I remember doing a fag packet calculation of the market value of the two teams when Argentina took on Germany in the 2006 World Cup. The Argies, who had a whole host of Nike advertising superstars such as Messi, Tevez, De Maria, Higuain and Milito had a squad price tag of over half a billion. The Germans on the other hand lacked the kind of globally recognised players Nike needs to rubber stamp its sweatshop range of apparel and probably would been buyable as a job lot for under a hundred million. So according to the rules of the Sky hype, there could only be one result. Well it didn’t work out that way. The Germans showed that tactics, hard work, careful planning and sheer team spirit were more than enough to overcome any amount of Sky hype and duly stuffed the superstars 4-0.

We are endlessly told that the days when a manager can emulate the achievements of Brian Clough and Bill Shankly and Don Revie and Sir Bobby Robson and the Aberdonian version of Sir Alex are long gone. No way can it happen ever, ever again because the only thing that matters is money. And we are endlessly told that the hundred year plus history of the FA Cup doesn’t matter any more because there isn’t any money in it.

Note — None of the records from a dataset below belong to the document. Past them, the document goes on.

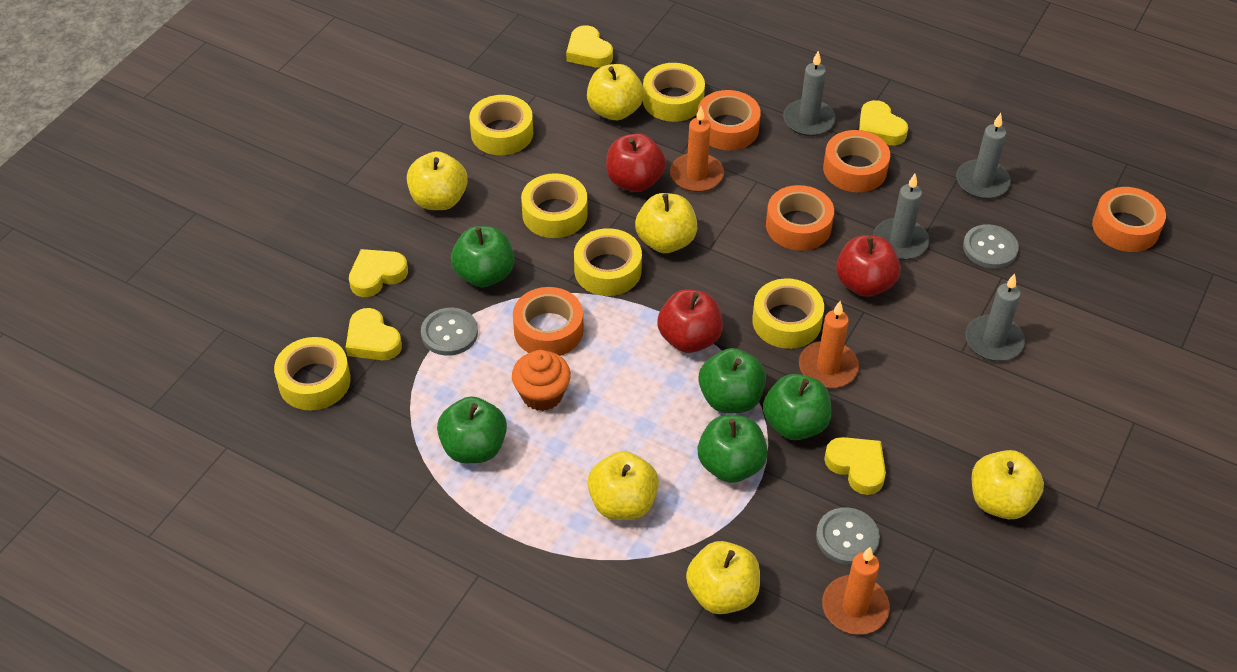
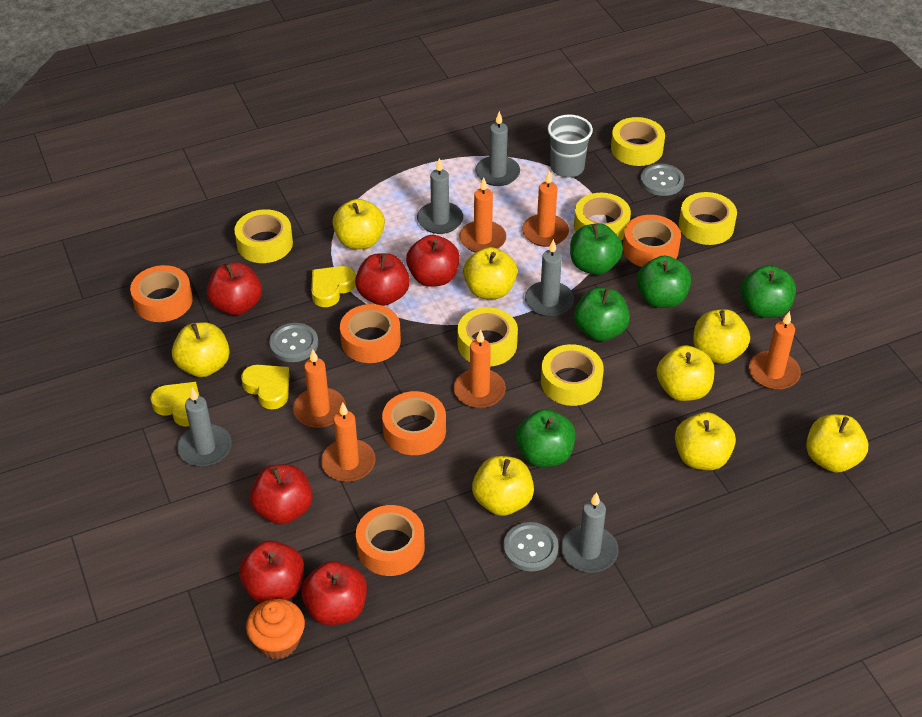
grey candle: 4 -> 5
grey cup: 0 -> 1
orange candle: 3 -> 6
red apple: 3 -> 6
yellow apple: 6 -> 8
yellow heart: 5 -> 3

Well yesterday afternoon went quite away to showing what a load of utter crap all of this is. Which is better? To stump up your £45 a month for an endless diet of watching United dispatch mid table teams 4-0 in the anaemic, sanitised surroundings of the Theatre of Matchday Income or what everyone got to watch yesterday afternoon free of charge on terrestrial TV?

When they came to The Etihad and The Emirates, the Dortmund fans were appalled at how dead and sterile the atmosphere was. Well they would have had no such disappointment if they had turned out at Boundary Park yesterday afternoon. Yesterday was football in the raw, as it used to be.

And like I said, I really don’t mind getting beat in that kind of proper, bare knuckle fight and if my two lads are pissed off with me for not being Mr Johnny come lately from Milton Keynes about the whole thing, then so bloody be it!